I've measured and laid out hole patterns with just a set of digital calipers and bolts/pins in the holes...nothing more. A set of dividers (link) would be a bit handier, but for what it is I think you can get away with the tools you have as long as you're careful. What else do you think you need?

After you determine PCD from the chucks: use some hardboard (very cheap) and practice your layout there. Center punch & drill: see if it lines up w/ your chuck. If going thru that exercise is frustrating or has multiple fails: then you know the route to go!
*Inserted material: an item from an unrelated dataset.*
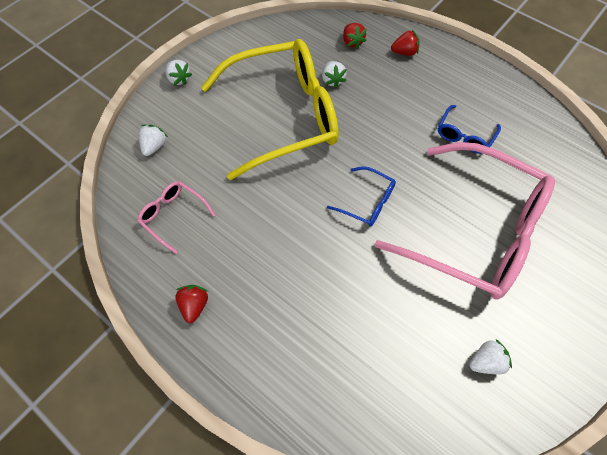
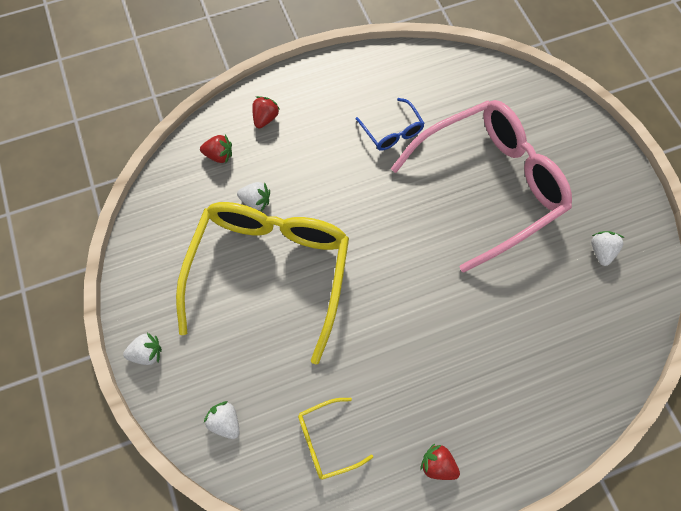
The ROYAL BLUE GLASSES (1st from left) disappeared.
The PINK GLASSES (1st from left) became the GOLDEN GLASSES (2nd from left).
Question for others: I realize cast iron would be preferred, but for Mac's application would mild or alloy steel really make that much practical difference? Would be quite a bit less $. link
I have no idea what I need, lol
I have accumulated a bunch of stuff here and there. I cant even get at me lathe at the moment and with the cold creeping back in it will be a few more weeks before the warm up.
I have played with hot rolled stock and it does not play well
I might have access to aluminum? I know its not ideal but for what I do it might be fine.
 
These are representations of exact methods for patterning holes on a circle. A rotary table is the easy way to machine the part, but you can map out the cartesian coordinates of each hole and just work it out on your mill table with a drill. You can find as many digits past the decimal you need, find center, and go to town.

View attachment 438770View attachment 438767

That looks like chinese algebra to me.
 
Does your chuck mounting bolts and area on the headstock look like this ?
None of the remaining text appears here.